Do you want to be successful? Do you want to climb to the top of the ladder? Do you want to be the person in charge?
There is plenty of advice on how to become a leader. We all want to rule the world, or so we are told. But what if this isn’t your goal? Want if you just wanted to get something done?
Let’s start at the beginning…
I joined a college club, the Paralegal & Legal Assistants Club (aka PALS), because I thought it would be nice to socialize with people who shared a common goal – to earn an Associate in Applied Science Paralegal Degree.
At the time I joined during the Fall 2014, the club had barely risen from the dead after having been abandoned by its previous members. The new officers were putting forth their best efforts to get the club back on its feet. Being a newbie to the “member of a club” scene, I sat back and watched as we made last-ditch efforts to be an active club. Things would change in the Spring 2015 semester.
The club struggled on two fronts – keeping members interested and getting the word out about the club. I saw an opportunity with the latter issue. No one person seemed to be in charge of promoting the club, informing the college community of our activities, or publishing our accomplishments on our Facebook page. We had become a more active club by then.
I gathered together all the little tasks associated with letting people know what we were up to and created a new officer position – Social Media Officer – in an effort to have some authority to get flyers printed for free from the college printing office. The club’s four officers agreed with me and, in my second semester as a member of the club, I became the fifth officer. But the position was never “official” because it wasn’t in the club’s by-laws. A technicality that I dedicated myself to fixing.
I started with writing the officer into the by-laws, but I couldn’t quit there. There was a redundant clause at the end that annoyed me, so I struck it out of the revision. I thought that we had something to present to the Student Senate at that moment, and the revisions were affirmed by a unanimous vote.
The revisions were not presented to the Student Senate that semester, nor was that the end of the revision process. The revision of the by-laws sat on Facebook and in my files, unaltered and unofficial, for an entire semester and a half.
Mid semester of 2015 Fall, our club president resigned to concentrate on his internship. After much prompting and prodding, I accepted the nomination and the club elected me as their new president. It was an opportunity to finally present the by-laws to the Student Senate and get them approved.

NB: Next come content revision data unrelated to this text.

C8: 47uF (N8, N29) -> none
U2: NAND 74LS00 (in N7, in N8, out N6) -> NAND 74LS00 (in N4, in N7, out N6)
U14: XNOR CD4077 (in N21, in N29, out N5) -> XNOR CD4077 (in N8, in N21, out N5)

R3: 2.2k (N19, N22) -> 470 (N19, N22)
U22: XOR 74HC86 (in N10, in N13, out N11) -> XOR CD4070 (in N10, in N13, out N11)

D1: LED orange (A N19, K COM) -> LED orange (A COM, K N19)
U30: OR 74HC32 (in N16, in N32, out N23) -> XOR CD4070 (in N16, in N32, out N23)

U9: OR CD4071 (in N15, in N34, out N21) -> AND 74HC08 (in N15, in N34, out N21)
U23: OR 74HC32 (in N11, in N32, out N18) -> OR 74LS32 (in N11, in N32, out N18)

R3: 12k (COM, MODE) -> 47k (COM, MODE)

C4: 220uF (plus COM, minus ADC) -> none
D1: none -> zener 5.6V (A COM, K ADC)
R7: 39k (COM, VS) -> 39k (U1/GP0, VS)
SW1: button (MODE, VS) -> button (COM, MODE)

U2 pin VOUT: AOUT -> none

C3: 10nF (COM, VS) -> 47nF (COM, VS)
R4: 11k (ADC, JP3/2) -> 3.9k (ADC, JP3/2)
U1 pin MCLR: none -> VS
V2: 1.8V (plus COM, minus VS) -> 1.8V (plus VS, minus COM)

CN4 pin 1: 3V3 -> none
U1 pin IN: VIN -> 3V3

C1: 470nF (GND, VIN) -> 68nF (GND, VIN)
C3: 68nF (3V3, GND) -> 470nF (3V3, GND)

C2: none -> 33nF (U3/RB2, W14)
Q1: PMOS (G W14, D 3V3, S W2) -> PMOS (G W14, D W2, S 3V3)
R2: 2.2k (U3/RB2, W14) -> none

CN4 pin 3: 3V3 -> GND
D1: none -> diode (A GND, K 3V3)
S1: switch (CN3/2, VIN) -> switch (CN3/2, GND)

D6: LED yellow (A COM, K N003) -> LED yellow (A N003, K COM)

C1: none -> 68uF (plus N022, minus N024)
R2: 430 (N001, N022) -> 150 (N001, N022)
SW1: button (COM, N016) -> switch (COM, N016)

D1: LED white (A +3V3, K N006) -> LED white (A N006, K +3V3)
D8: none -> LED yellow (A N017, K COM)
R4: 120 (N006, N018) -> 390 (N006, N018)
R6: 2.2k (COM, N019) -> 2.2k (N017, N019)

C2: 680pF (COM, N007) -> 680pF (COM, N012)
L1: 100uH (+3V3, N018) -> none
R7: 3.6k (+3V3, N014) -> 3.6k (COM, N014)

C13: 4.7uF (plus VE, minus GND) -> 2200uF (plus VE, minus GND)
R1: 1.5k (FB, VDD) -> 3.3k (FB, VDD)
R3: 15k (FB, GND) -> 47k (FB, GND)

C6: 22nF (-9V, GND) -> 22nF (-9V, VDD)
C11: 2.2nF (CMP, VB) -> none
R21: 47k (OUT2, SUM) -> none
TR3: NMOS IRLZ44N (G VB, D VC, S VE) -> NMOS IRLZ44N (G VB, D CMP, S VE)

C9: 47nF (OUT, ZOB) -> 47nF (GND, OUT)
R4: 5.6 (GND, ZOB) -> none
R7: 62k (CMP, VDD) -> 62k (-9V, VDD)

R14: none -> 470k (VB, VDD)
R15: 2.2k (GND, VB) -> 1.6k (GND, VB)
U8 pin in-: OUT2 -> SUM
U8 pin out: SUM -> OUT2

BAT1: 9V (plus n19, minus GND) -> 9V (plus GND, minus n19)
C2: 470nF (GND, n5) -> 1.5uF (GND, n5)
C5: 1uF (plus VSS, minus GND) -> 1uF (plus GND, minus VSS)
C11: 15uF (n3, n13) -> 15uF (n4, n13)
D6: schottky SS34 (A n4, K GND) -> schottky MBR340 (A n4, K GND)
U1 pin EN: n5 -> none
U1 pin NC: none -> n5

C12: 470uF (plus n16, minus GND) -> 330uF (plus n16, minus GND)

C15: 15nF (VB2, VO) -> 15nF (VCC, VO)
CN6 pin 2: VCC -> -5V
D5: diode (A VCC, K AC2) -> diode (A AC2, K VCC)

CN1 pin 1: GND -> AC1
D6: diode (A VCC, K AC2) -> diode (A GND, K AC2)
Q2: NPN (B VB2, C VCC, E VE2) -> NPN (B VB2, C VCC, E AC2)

This was my second time in a management position. I was determined not to let the Peter Principle win this time around, but I still felt under-prepared for the responsibility. I managed to not embarrass myself before the Paralegal Advisory Committee, which I still felt awkward presenting to despite being ready.
During the 2015 Fall semester, I learned that the official copy of the club by-laws could be accessed online through MyNCC. And the set that I found there differed from the set of by-laws that had been published on PALS Facebook page. After incorporating a missing paragraph into my set of proposed by-laws, I took what I had to the members.
They were all for revising the by-laws – even enthusiastic about it! And revise we did. We included the goal of providing scholarships to Paralegal students as part of our mission statement. We defined membership in the club as being more than just showing up for meetings – but also helping out with fundraising and other club activities – and included what some of the benefits to club members would be.
The title of the officer position that I had created was changed to Publicist within this revision of the by-laws. Election of officers, resignation of officers, and removal of officers would also be revised in the new document. And the club name was officially shortened to Paralegal Club, with the club acronym being retained for its recognition among the local community.
On 2016 March 1, I stood before the Student Senate and presented the new set of by-laws for their approval. They had a problem with the Removal of Officers section. I listened attentively to everything they suggested to make the section acceptable and made notes on my copy. The Student Senate then tentatively passed the by-laws, requesting that I get back to them with a corrected copy at a later date.
And this is my sticking point: I can’t abandon what I started. I want to finish this, but I will no longer be club president when the next opportunity arises to present the final (I hope) revision to the Student Senate.